Joseph Sabbatino suicide
It was only the second day on the job at the Wilshire Grand Center for electrician Joseph Sabbatino. Facebook.

The 53-story fall that killed a highrise construction worker in Los Angeles wasn't due to a job accident; it was suicide, a coroner has ruled. Electrician Joseph Sabbatino, 36, died on his second day of employment at the Wilshire Grand Center.

Turner Construction, which manages the site, said Sabbatino didn't have any reason to be above the third floor for work and that he had completed a "comprehensive safety orientation" the day before he died. Even though he was aware of work regulations, he removed his hardhat and wasn't wearing a tethered safety harness.

Sabbatino's father, Vance, said that his son struggled with depression and had been prescribed medication. Following a day-long investigation, the Los Angeles country coroner determined on 24 March that Sabbatino took his own life.

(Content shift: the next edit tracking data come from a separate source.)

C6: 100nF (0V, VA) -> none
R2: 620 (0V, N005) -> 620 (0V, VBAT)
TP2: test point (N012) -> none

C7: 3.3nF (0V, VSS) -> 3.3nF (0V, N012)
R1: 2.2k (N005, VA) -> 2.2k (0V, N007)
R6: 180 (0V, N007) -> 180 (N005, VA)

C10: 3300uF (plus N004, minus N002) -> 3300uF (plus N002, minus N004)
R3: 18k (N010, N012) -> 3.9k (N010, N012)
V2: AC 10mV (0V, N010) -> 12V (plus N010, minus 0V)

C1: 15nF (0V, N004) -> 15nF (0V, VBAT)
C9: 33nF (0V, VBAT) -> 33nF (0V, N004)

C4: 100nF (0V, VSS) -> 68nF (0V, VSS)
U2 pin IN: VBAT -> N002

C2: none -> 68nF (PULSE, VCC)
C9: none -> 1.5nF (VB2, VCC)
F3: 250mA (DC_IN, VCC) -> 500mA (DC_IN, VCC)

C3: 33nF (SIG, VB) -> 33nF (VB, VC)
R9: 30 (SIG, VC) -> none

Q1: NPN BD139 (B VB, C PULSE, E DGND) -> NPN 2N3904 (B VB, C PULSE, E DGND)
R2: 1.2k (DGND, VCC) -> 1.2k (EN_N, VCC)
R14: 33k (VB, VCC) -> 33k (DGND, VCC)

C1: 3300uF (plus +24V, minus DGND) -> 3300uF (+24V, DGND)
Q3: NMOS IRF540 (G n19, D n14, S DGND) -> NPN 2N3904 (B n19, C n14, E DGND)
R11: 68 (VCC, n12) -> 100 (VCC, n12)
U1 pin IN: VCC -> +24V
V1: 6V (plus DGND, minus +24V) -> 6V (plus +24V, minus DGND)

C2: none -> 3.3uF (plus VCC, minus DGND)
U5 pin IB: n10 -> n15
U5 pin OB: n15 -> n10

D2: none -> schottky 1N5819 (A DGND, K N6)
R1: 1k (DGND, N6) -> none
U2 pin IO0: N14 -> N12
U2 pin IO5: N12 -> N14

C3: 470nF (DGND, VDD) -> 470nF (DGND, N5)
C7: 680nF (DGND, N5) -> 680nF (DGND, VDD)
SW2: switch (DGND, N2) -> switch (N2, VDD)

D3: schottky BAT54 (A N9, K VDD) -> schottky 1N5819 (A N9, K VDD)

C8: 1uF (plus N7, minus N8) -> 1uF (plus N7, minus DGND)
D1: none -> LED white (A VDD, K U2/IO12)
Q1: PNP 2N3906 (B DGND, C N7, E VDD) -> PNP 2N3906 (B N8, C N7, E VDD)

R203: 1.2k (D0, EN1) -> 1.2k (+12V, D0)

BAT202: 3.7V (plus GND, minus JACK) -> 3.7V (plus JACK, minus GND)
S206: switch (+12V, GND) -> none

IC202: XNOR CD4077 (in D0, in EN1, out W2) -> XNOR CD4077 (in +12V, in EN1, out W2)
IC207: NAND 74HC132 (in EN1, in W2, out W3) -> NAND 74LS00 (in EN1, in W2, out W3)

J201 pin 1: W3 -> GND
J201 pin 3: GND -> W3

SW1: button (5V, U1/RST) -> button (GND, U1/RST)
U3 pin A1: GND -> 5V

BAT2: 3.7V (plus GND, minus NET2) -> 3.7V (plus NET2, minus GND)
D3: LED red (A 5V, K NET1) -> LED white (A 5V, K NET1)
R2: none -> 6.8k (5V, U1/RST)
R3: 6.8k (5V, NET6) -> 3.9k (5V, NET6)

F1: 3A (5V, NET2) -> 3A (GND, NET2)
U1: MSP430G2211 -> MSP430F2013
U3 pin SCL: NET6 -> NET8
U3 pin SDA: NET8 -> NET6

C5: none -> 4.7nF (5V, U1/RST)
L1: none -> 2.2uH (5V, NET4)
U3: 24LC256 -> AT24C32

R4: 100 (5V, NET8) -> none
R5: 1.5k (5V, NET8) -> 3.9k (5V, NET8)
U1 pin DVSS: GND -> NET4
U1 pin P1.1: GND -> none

"Missing you," his wife, Melken Sabbatino, posted on his Facebook page. Sabbatino landed on a moving car on Wilshire Boulevard when he jumped.

"'Boom!' my car just shook," the car's driver Donna Crockett told KTLA. "And I'm sitting there and I'm like, 'Oh God, somebody hit me.'" When she opened her door she saw Sabbatino's boot. She was not hurt.

Crockett said she's haunted by Sabbatino's death. "It's really taken a toll on me, because right now, I'm not strong and right now I am hurting," Crockett said. "It was traumatic, it something that I never thought I would have to see." She said her heart breaks for Sabbatino's family.

Turner Construction gave nearly 1,000 workers a day off after his death. It was the first major accident in three years of construction on the downtown highrise, which will top out at 73 stories to be the tallest building west of Chicago.